La famille des happeneurs américains n’en finit plus de s’étoffer. Outre Morgan Spurlok et ses expériences alimentaires, voici Chris Smith, Dan Ollman et Sara Price, trio filmant les Yes men, communauté d’alter mondialistes espiègles, croisements rêvés de Laurent Baffie et du leader d’Attac. A savoir, une connaissance du politique qui dépasse (du moins en apparence) la pédagogie simplette de Michael Moore et un humour réversible s’adaptant aussi bien à la moquerie expérimentale qu’à l’autodérision. Le film nous raconte que les deux maillons forts du collectif, Andy Bichlbaum et Mike Bonanno, s’étaient déjà illustrés en matière de délires revendicatifs avant de faire cause commune. L’un intervertissait les voix des Barbies et des Gi Joe dans les supermarchés tandis que l’autre tapissait un jeu vidéo d’action de figurants gays s’embrassant à pleine bouche.

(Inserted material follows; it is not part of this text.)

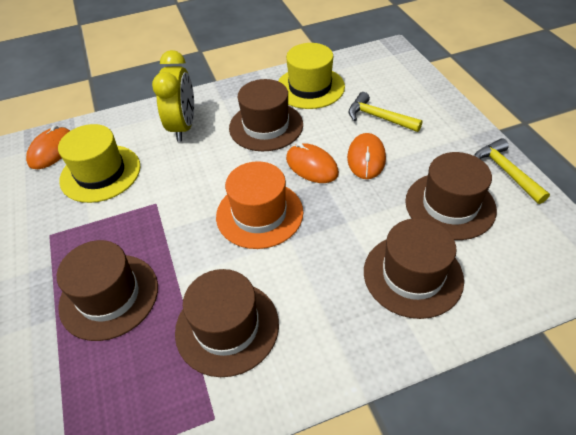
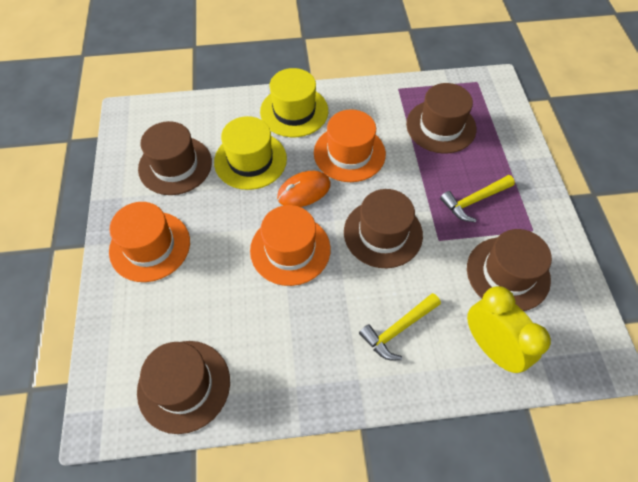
orange hat: 1 -> 3
orange mouse: 3 -> 1

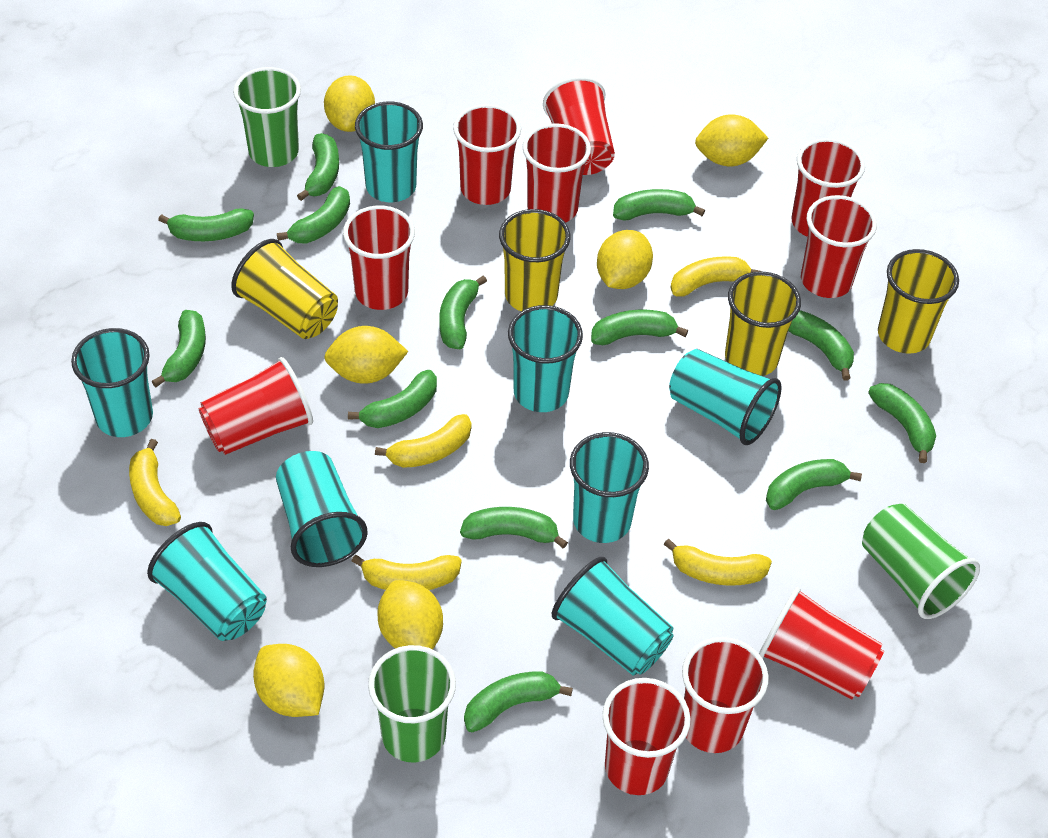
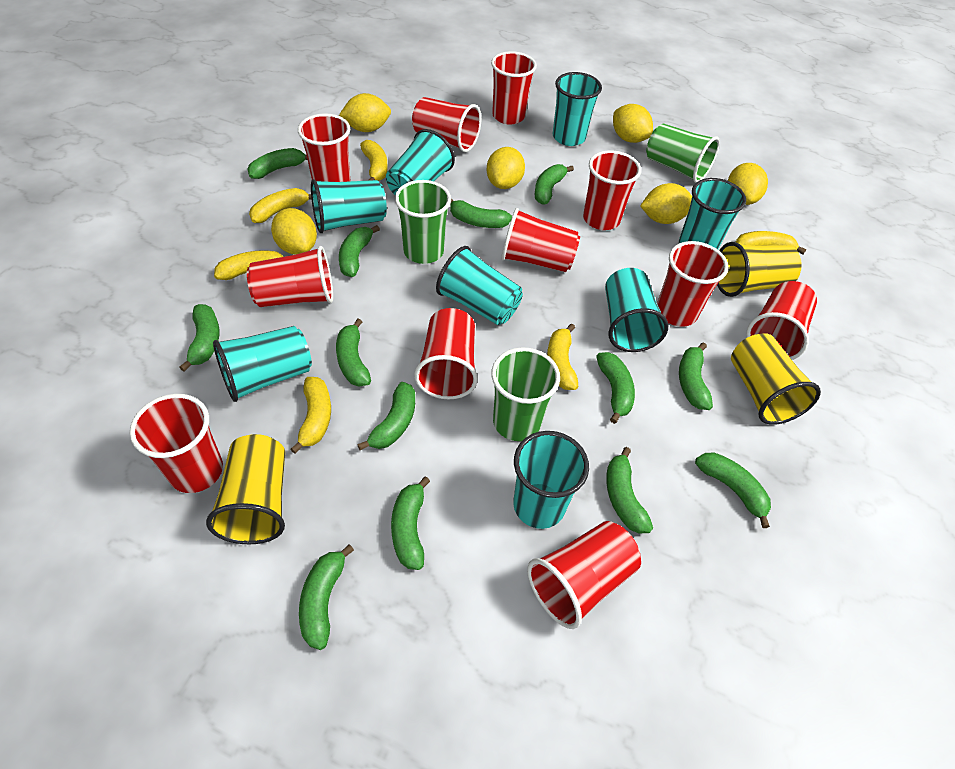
red cup: 10 -> 11
yellow banana: 5 -> 6
yellow cup: 4 -> 3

Politique du détournement donc, qui gratouille à plus grande échelle lorsque les deux zigotos dynamitent le site web de Bush lors des présidentielles 2000, lui adjoignant une sorte de reflet parodique. Même charte graphique, même adresse ou presque, en s’immisçant insidieusement dans les failles du système, la provocation s’adresse autant aux pro-républicains qu’aux anti. Renouvelé au FMI, la confusion est encore plus fructueuse. Le tandem reçoit de nombreuses propositions d’organisations croyant s’adresser au FMI et y répondent parasitant des colloques, éructant des infos aussi farfelues (la dissolution du FMI pour un monde meilleur et plus juste) qu’ultra violentes (remettre l’esclavage au goût du jour). Ce raffinement dans un dispositif au service d’un esprit ouvertement malin allège la gravité de la revendication. Et même si Michael Moore chaperonne le film de sa présence, The Yes men se passe très bien de ses explications psychodramatiques sur le sale état du monde.

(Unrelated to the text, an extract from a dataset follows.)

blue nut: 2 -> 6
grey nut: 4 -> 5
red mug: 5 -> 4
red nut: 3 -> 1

Ici, le canular est autant revendicateur que pris pour ce qu’il est : un sujet à jouissance, fou rire et poufferies narquoises. C’est tout du moins ce que préfère montrer la triplette de cinéastes. Leur film épouse la mise en place des traquenards à la manière d’un film de casse : exposition des préparatifs, où l’on voit les Yes men comme une société secrète aux ramifications multiples (le correspondant à Paris, le costumier d’Hollywood), distillation savante des informations concernant les « coups ». Le résultat est à la mesure des actions de la joyeuse organisation : le délire se prend toujours au sérieux, le décryptage du capitalisme est aussi pointilleux dans sa forme que superficiel dans le fond. Heureusement que la caméra se cantonne davantage à l’observation sociologique, filmant les auditoires comme une masse molle, abêtie par la discipline policée, cantonnées à applaudire vaguement à un plaidoyer pour l’esclavage ou s’étonner sans grande émotion d’un phallus géant présenté comme l’atout futur du patronat. La grande force et la limite d’un film assez complaisant avec lui-même : on se marre en coulisse, on ricane mais on ne se révolte pas plus que ça.